Before Richards started with the city he had experience working as a mechanic for a couple of companies including 10 years at Southern California Edison.

“When I first started as a mechanic in the old public works yard it was kind of a mess,” said Richards. “It was hard to go into the shop without crawling all over stuff. We renovated that whole place and did a lot of changes in the yard and we did a lot with a lot less. We had some antique shelves that were in the warehouse and we de-nailed them, saved the wood and I built offices out of them. In those days the city didn’t have a lot of money so we had to think outside the box to get things done.”

Richards has seen the progression of the city of Needles from where it was when he was hired until now.

“Something like Jack Smith Park getting built really helped the city in a very positive way and I hope the city pursues that even more,” said Richards. “As the public works director, I knew that our roads, curbs, and gutters had been neglected for a long time. We could do what we could do with what we had. But it’s getting better.”

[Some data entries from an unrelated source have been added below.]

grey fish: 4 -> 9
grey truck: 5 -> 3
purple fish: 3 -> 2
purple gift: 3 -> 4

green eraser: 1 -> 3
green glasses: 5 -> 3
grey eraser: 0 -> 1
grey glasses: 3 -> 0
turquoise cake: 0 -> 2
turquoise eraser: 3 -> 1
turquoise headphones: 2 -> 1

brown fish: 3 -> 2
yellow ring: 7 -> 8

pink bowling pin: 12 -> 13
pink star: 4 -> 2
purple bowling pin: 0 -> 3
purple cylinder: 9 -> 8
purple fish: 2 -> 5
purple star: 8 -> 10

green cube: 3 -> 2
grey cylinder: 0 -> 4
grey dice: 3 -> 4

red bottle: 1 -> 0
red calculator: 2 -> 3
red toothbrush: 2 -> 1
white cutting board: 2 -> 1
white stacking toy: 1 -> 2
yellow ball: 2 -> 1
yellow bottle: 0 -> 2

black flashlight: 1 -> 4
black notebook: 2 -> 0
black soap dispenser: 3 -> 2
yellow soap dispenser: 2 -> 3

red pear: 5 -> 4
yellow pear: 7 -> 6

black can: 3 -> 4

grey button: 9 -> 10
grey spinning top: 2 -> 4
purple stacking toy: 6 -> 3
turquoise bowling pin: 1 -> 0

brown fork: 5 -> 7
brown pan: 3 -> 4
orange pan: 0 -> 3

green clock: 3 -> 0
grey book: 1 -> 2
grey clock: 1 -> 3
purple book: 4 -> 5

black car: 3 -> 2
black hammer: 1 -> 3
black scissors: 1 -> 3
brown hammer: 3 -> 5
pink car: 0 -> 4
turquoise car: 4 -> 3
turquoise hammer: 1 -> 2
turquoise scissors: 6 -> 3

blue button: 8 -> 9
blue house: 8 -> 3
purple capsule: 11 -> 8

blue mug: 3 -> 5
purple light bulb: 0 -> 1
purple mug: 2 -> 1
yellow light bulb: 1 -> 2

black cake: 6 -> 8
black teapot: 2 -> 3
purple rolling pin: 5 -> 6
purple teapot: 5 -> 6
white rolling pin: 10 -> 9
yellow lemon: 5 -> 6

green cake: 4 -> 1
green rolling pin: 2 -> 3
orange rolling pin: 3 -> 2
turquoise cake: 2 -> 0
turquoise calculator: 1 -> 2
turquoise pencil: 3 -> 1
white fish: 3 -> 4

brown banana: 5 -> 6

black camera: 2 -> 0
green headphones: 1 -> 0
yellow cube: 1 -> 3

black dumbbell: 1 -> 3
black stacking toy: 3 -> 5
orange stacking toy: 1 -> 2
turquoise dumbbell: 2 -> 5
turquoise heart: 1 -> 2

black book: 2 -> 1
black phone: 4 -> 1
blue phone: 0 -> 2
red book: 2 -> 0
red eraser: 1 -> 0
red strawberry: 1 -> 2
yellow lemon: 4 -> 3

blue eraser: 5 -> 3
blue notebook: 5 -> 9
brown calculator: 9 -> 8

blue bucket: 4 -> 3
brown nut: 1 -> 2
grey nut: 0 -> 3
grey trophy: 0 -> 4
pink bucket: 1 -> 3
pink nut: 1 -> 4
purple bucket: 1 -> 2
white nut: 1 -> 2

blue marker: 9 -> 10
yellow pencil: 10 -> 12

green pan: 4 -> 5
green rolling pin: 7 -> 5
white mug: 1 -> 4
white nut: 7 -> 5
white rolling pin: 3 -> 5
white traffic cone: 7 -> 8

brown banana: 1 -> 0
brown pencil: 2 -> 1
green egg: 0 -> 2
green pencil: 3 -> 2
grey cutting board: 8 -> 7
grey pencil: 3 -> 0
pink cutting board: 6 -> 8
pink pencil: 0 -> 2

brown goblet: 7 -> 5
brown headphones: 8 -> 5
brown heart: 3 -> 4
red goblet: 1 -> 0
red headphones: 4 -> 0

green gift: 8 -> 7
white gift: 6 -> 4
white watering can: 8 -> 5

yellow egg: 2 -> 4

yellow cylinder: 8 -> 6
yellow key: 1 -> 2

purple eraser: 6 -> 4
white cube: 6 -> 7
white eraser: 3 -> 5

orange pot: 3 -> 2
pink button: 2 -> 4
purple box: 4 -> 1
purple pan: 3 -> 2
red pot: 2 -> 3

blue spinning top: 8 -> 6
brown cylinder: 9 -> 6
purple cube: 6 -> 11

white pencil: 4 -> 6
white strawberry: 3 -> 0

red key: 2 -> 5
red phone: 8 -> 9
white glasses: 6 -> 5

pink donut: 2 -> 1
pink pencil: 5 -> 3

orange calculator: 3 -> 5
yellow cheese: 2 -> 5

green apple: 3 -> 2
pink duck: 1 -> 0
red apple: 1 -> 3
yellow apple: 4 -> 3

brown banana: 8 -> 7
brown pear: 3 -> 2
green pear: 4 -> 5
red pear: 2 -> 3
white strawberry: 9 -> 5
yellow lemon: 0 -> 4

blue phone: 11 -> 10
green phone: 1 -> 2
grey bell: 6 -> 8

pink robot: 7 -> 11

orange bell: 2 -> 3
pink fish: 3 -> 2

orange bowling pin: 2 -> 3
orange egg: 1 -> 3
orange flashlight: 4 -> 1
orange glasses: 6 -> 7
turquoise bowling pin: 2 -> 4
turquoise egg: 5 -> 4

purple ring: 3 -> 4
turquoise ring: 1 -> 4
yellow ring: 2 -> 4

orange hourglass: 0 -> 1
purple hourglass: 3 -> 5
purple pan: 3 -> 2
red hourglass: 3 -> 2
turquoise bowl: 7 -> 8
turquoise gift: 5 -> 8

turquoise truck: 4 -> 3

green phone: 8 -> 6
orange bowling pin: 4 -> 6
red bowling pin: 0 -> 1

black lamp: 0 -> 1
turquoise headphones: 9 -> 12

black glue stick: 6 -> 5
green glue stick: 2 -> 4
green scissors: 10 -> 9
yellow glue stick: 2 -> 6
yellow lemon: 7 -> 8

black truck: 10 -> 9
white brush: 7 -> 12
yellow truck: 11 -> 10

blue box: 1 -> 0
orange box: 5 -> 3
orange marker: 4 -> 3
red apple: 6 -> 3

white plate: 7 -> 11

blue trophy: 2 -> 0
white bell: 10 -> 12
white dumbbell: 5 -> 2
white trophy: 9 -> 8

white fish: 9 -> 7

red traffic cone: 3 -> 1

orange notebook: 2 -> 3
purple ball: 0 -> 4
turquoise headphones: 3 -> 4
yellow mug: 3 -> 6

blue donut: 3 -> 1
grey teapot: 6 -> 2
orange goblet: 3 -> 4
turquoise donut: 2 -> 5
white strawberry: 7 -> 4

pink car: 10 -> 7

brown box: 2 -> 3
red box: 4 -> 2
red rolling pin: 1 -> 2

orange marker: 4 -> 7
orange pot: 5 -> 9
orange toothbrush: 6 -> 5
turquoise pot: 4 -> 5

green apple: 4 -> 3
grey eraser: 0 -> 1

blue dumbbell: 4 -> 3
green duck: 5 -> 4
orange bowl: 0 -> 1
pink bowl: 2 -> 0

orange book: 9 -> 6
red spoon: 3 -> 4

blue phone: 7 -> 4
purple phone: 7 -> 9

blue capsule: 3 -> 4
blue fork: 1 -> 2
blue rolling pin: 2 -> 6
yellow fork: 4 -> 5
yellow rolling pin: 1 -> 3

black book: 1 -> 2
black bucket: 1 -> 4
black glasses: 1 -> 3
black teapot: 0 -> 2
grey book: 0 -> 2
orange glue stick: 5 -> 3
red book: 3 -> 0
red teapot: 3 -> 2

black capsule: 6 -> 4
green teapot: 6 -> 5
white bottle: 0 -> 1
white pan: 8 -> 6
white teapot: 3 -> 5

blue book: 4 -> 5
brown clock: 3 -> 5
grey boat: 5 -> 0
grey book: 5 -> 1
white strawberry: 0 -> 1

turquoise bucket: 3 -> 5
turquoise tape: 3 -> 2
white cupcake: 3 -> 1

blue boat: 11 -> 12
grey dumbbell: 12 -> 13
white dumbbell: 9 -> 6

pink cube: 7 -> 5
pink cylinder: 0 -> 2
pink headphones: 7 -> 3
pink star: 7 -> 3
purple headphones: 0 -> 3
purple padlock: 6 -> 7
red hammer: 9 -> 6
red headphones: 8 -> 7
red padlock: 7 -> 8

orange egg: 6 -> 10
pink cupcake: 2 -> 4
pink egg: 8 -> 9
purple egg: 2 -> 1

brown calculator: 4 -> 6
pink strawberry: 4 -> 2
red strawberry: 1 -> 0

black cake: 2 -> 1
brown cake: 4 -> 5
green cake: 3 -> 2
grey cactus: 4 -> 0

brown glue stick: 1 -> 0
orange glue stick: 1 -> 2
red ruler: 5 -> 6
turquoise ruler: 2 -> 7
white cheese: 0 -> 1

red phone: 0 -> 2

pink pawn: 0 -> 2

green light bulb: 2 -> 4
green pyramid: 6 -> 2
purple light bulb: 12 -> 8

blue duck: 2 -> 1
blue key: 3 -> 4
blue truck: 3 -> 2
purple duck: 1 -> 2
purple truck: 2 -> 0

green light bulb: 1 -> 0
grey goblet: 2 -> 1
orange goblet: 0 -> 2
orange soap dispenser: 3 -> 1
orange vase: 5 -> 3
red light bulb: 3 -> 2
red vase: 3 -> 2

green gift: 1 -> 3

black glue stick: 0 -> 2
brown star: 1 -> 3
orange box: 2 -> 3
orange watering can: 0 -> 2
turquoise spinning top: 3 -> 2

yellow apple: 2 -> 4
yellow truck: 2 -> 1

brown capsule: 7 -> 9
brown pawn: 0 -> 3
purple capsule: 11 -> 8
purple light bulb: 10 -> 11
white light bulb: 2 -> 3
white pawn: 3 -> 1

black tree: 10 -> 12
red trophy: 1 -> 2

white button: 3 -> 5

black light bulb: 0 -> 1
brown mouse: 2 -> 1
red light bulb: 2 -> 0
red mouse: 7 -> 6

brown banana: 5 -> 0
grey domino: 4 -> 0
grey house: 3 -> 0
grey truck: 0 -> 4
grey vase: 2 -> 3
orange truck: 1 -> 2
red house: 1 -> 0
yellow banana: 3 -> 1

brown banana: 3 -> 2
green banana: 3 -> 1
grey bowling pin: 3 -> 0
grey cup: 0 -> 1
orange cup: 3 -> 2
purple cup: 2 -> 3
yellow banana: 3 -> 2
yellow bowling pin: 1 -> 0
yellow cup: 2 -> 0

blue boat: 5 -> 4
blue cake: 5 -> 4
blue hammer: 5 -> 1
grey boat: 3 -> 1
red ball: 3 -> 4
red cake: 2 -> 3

Going from mechanic to director of public works has a big learning curve so there were a couple of things that Richards had to learn quickly.

“Being a career mechanic and working in many shops I really wasn’t in the public eye that much,” said Richards. “Being the public works director requires a lot of community engagement which made me put on my politician hat a couple of times and explain to irate people why things aren’t getting done. Sometimes I had to bite my tongue and keep a calm demeanor because it was just part of the job. People in Needles are good people and I’m going to miss working with the public.”

A career lasting 22 years will produce many fond memories in any job and for Richards, this remains true.

“Around the late ’90s or early 2000s I was able to restore the canon that is now in front of El Garces at the mechanic shop,” said Richards. “For me, that was very important not only because I like to restore things in my spare time but because I love history and this town has so much of it. “I was also involved with the restoration of the El Garces and being a part of that was a great privilege,” continued Richards. “I just oversaw the contractors and mostly did quality control.”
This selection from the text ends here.